Раскидавшись на тонком казенном матрасе, брошенном на пол, беспокойно, внезапно всхрапывая и протяжно постанывая во сне, спал Брюсов. В груди его булькало, будто там прокатывались дальние громы.
«Музычка понадежней любой справки, — подумал Пирогов прислушиваясь. — Днем в людском гаме не очень слышно, а ночью… Тяжело, должно быть, всю жизнь так-то. Потому и бобылем скитается. Не хочет, чтоб знали о нем таком, чтоб жалели, сочувствовали… Или насмешничали… Разные люди есть. Умные и глупые… И застенчивые. И гордые… Страсть гордые какие… Надо пристроить его на работу. Пока ходит запрос… Где-то возле себя пристроить…»
Усталость убаюкала его, когда утро стало наполнять дом голубым светом.
В шесть заговорило радио. Пирогов проснулся, лежа прослушал последние известия. Они немного прибавляли к тому, что было вчера: упорные бои, атаки, контратаки, потери, сбитые самолеты… Пора вставать.
Одежда еще не просохла.
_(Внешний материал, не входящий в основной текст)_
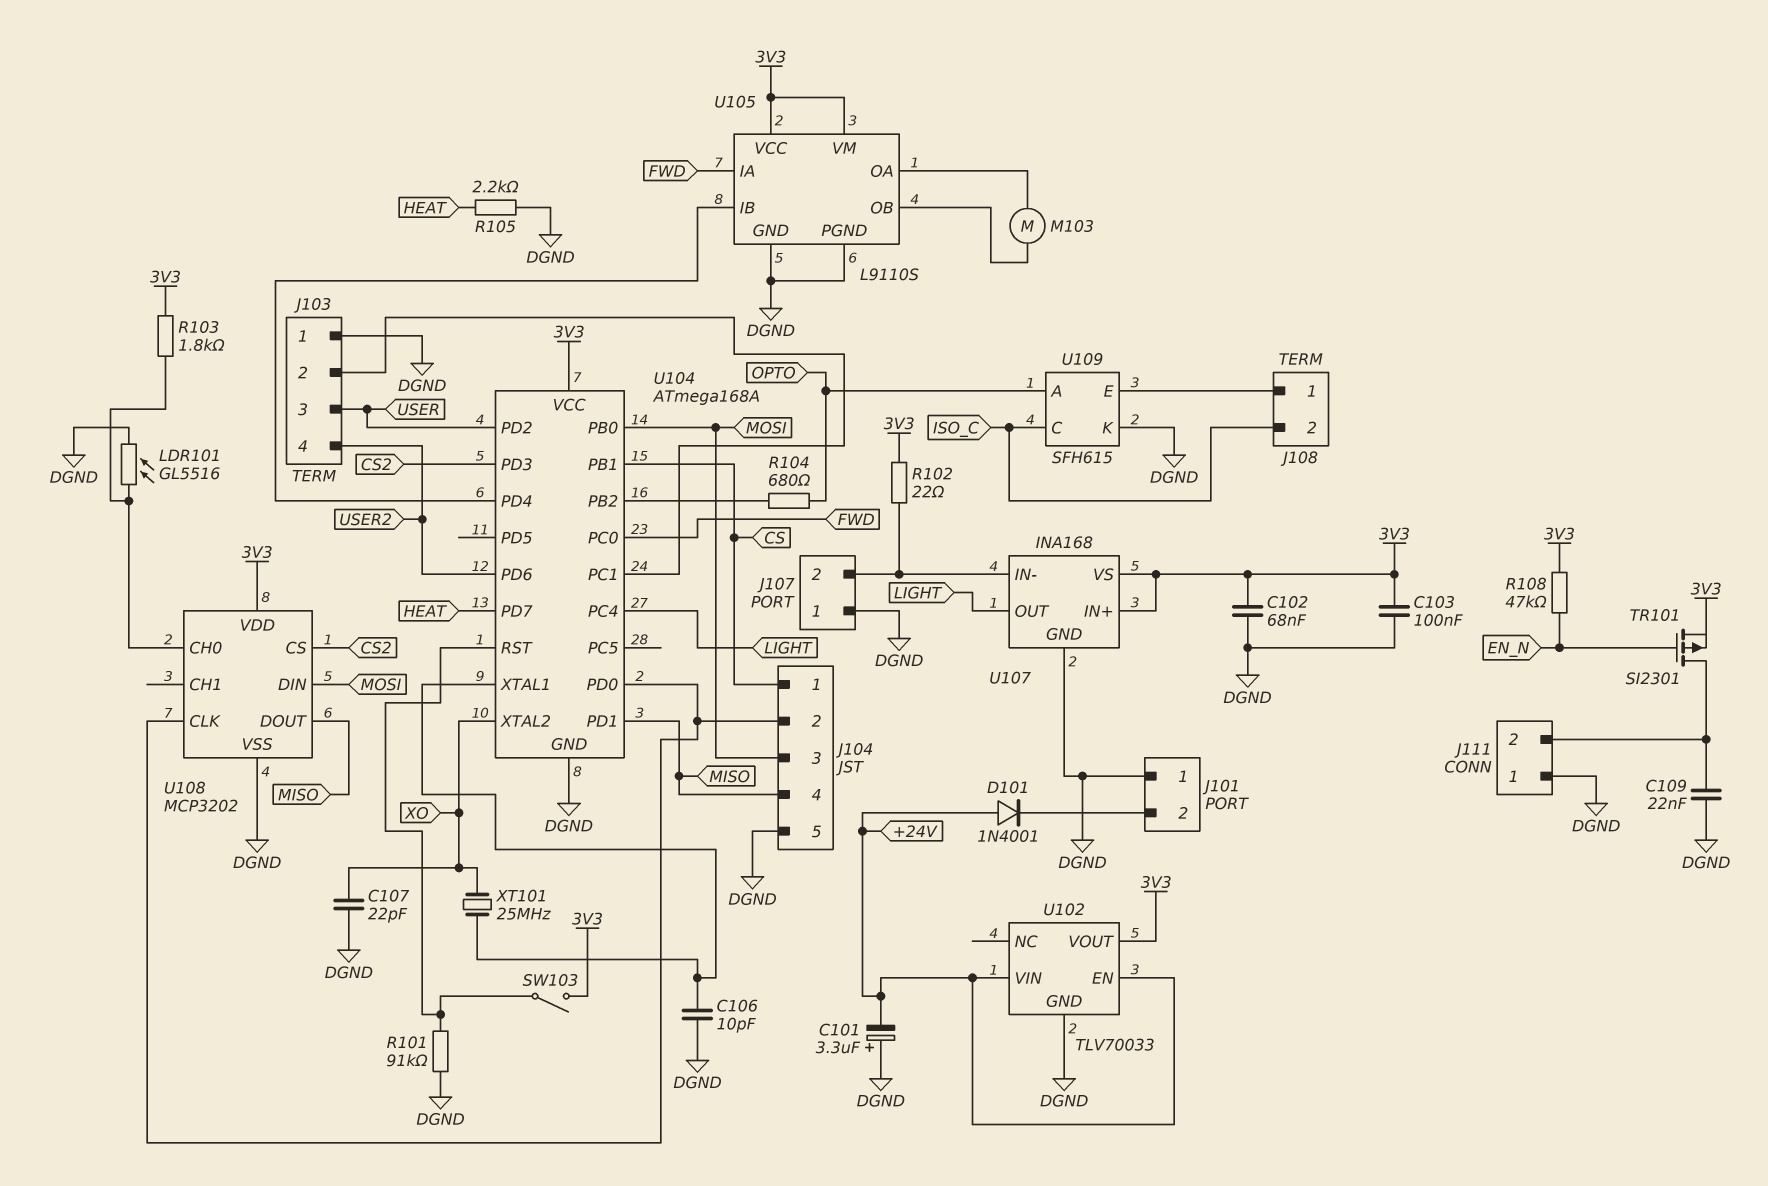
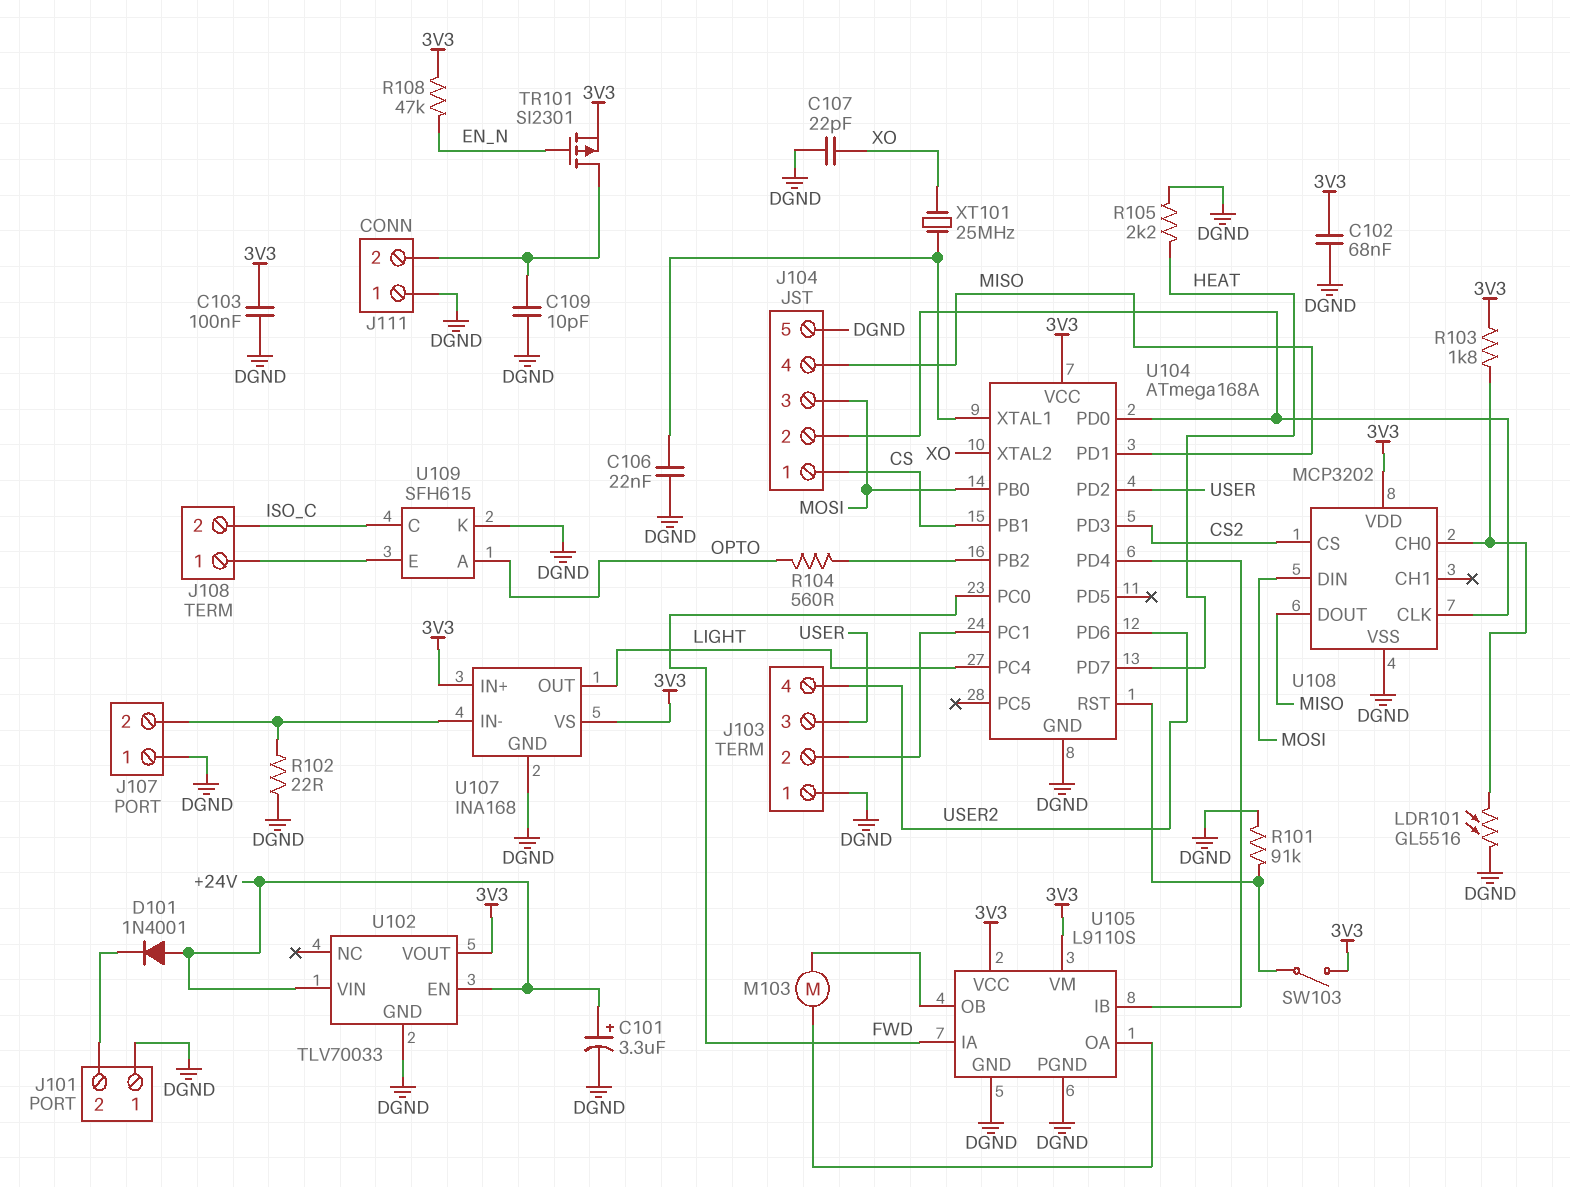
C101: 3.3uF (plus DGND, minus +24V) -> 3.3uF (plus +24V, minus DGND)
C106: 10pF (DGND, U104/XTAL1) -> 22nF (DGND, U104/XTAL1)
C109: 22nF (DGND, J111/2) -> 10pF (DGND, J111/2)
R102: 22 (3V3, J107/2) -> 22 (DGND, J107/2)
R104: 680 (OPTO, U104/PB2) -> 560 (OPTO, U104/PB2)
Корней Павлович достал запасную, поношенную, легко проскочил в галифе и удивился тому несказанно. Его ли? Лишь начав застегивать пояс, пригляделся, понял, что его, что в прошлом году он был полнее, шире: брюки эти, сшитые по точным меркам, делали его подтянутым, бравым. Теперь они свисали, как пустой мешок. Гимнастерка тоже оказалась великовата, но выбирать было не из чего. Намотав запасные сухие портянки, он обулся в непросохшие сапоги. Хромовые, выходные, не хотелось портить в дождь и грязь.
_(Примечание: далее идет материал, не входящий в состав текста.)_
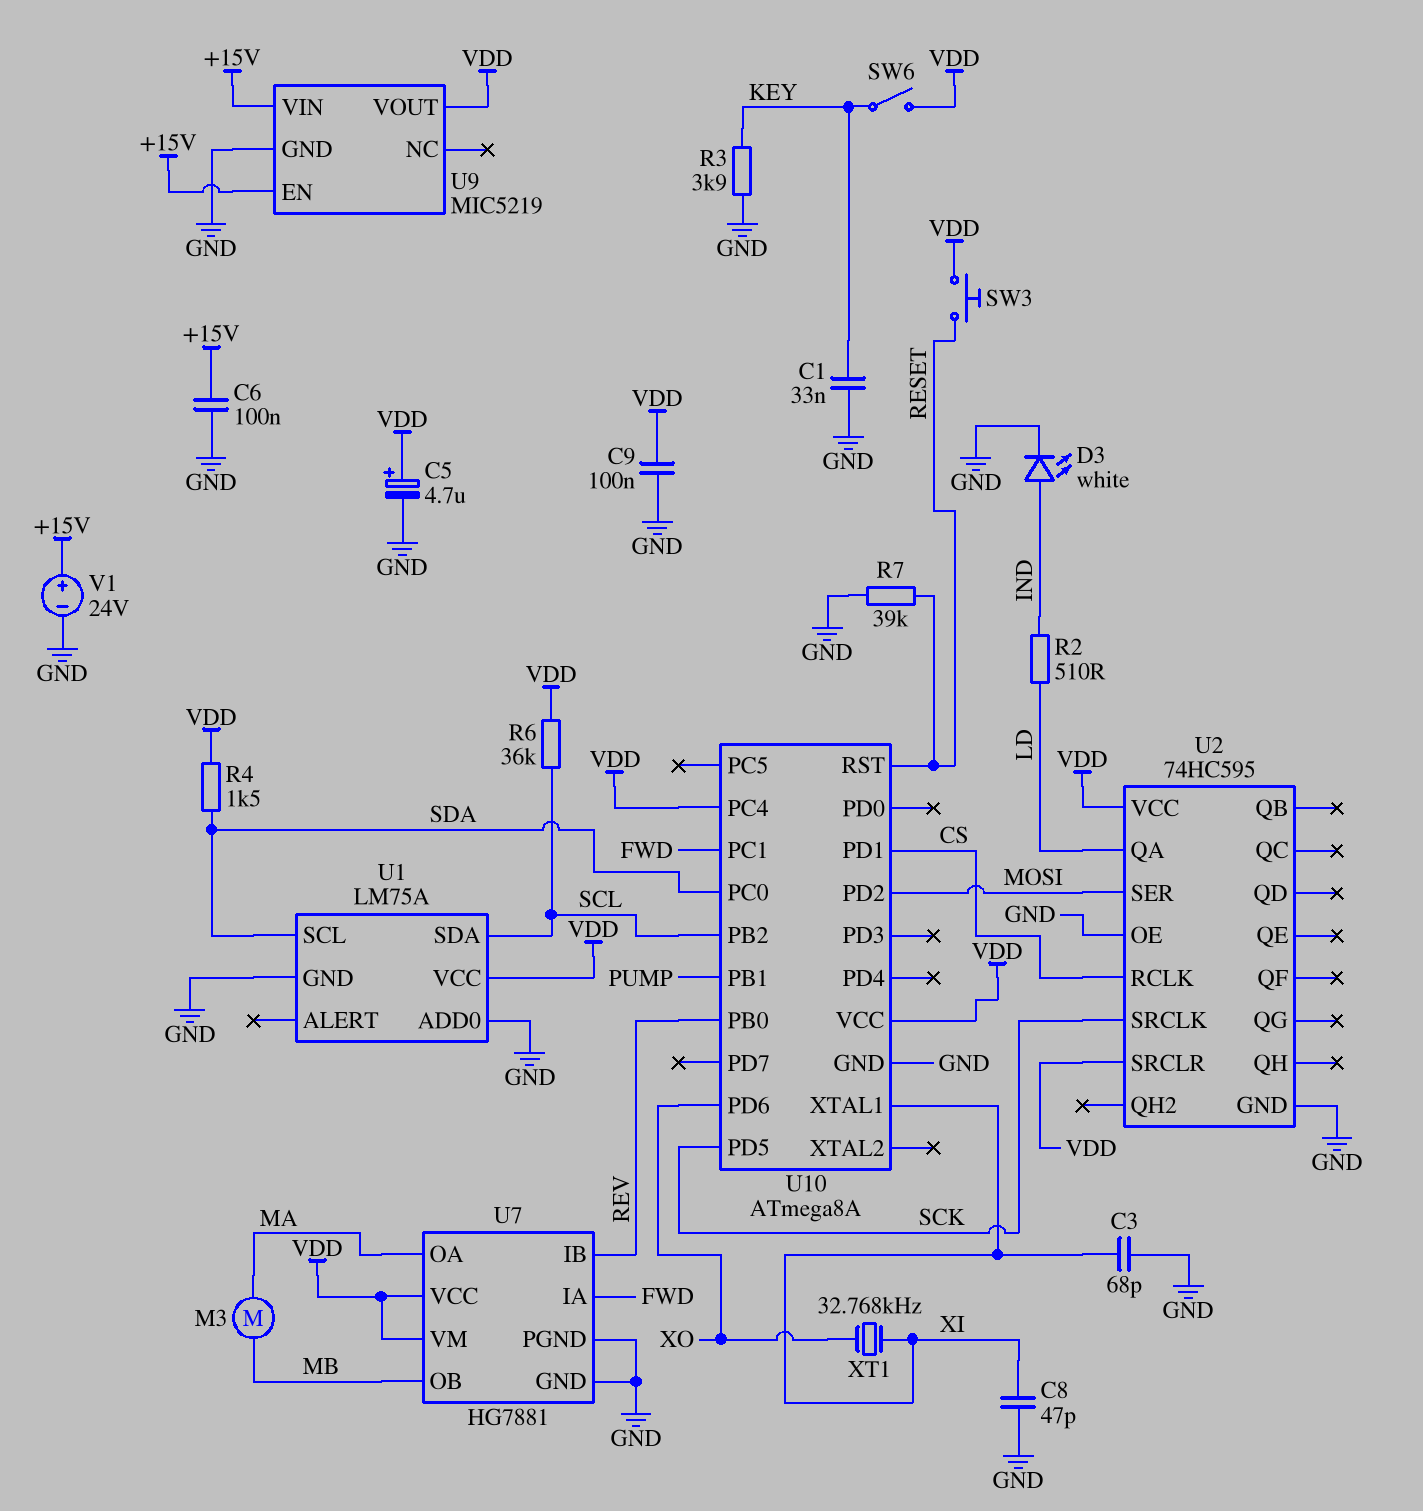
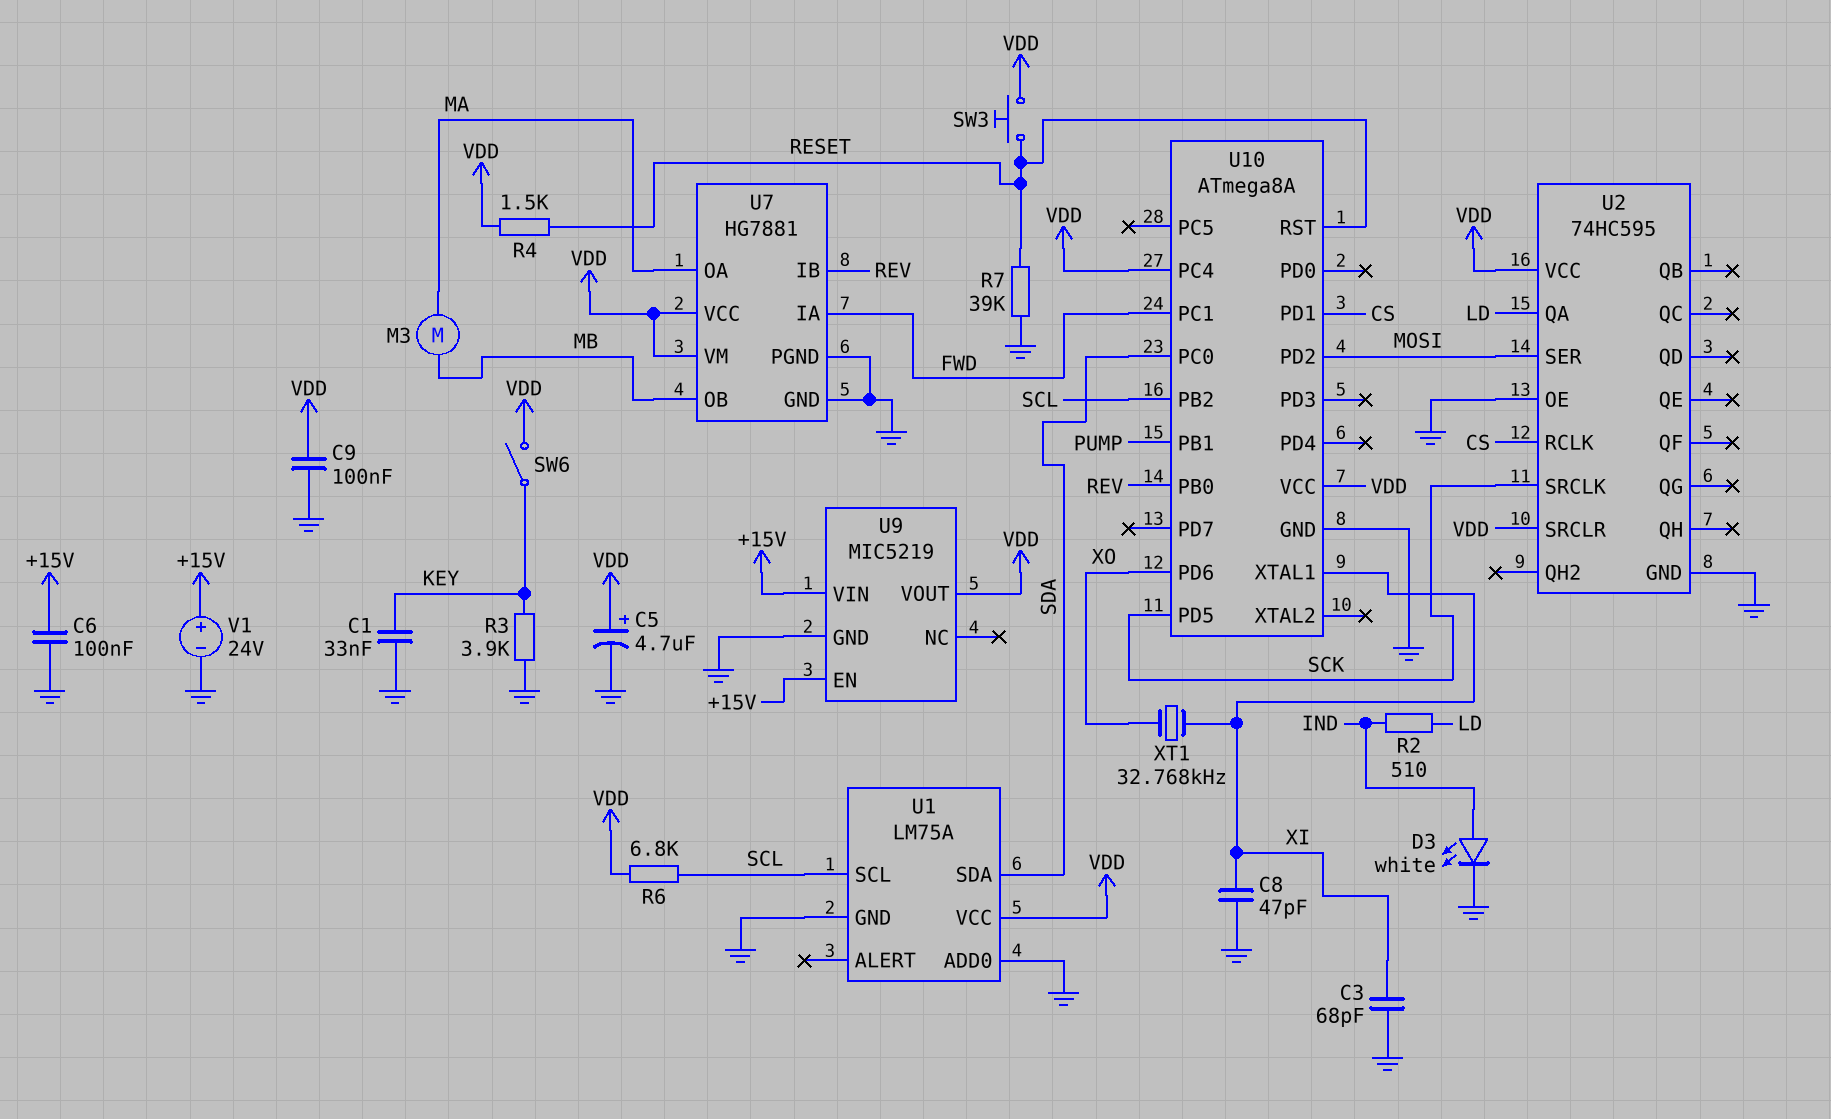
R4: 1.5k (SDA, VDD) -> 1.5k (RESET, VDD)
R6: 36k (SCL, VDD) -> 6.8k (SCL, VDD)
U1 pin SCL: SDA -> SCL
U1 pin SDA: SCL -> SDA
Он вышел на крыльцо, осторожно прикрыл дверь, стараясь не разбудить Брюсова. Мимо двора шли, торопились на работу женщины. Они лавировали между лужами, аккуратно ступая на густые выпуклые розетки подорожника и спорыша.
«Не для Ржанца туфельки», — отмстил Пирогов, угадав на многих ленинградские «лодочки».
— Товарищ лейтенант…
Против калитки остановилась мать потерявшейся малявки. Красные наплаканные глаза глядели на Корнея как на чудотворную икону. Ему захотелось убежать домой, спрятаться от этих глаз.
— Товарищ лейтенант…
Она не находила других слов и ждала, ждала с мольбой и надеждой, что он найдет именно те, которые нужны ей.
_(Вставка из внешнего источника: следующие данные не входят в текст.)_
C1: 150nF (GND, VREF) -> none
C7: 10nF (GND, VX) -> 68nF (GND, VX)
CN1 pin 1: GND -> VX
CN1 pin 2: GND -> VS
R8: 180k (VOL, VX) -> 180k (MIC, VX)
— Здравствуйте, — сказал он. — Мы приняли меры. Три сильные группы со вчерашнего дня идут по шрам… Подождем результата. Потребуется, организуем четвертую, пятую. — Увидел испуг в ее глазах, поспешно прибавил: — Но, думаю, до этого не дойдет.
Она заплакала беззвучно. Корней Павлович посмотрел на женщин, остановившихся поблизости, призывая их на помощь.
— Боже мой, боже… Я схожу с ума… Товарищ лейтенант…
— Успокойтесь. Ничего страшного. Уверяю вас.
— Ой, да поймите ж вы меня… Поймите… Она могла сто раз умереть там… В Ленинграде… Она уже почти умерла… Если бы не бойцы…
Он понимал, что она готова говорить о своем горе не переставая, но кто-то должен слушать ее. Так ей казалось легче. А Пирогову сделалось невыносимо. Того и жди, выжмет слезу из глаз.
— Еще раз говорю, ищем. Не убивайтесь… Все будет хорошо… Возможно, уже сегодня… А сейчас, виноват, мне надо идти. И вам тоже… Все будет хорошо, и мы с вами еще посмеемся над приключением.
Последнее не столько ей сказал, сколько себе. У самого-то ведь душа не на месте. Второй день Игушева молчит, от поисковиков никаких вестей, ни слова малого.
В отделе было тихо, покойно. Пахло керосиновой лампой. Он отмахнулся от рапорта: сам все видел, все знаю… Прошелся до «кельи», заглянул в глазок двери, ничего не увидел, но всматриваться не стал, вернулся к дежурной.
— Ткачук?..
— Ни слуху, товарищ начальник.
Он вздохнул. Надо ж, как прижало. Впору самому брать ноги в руки и бежать, бежать, бежать… Куда? Ребят искать? Игушеву? Или поисковиков? Или на Элек-Елань?..
Он снова прошел в глубину прихожей комнаты, снова прижался к прямоугольному окошечку.
— Вы живой, Якитов?
— Живо-ой, — доложила из-за спины Каулина. — Кашлял недавно.
Пирогов снял замок с двери.
— Выходите.
Якитов неторопливо показался в дверном проеме, увидел, что Пирогов направляется на крыльцо, как бы и его приглашая.
— Зачем на люди-то? Или мне перед собой позору мало?
Пирогов поразился его щепетильности, но не подал вида.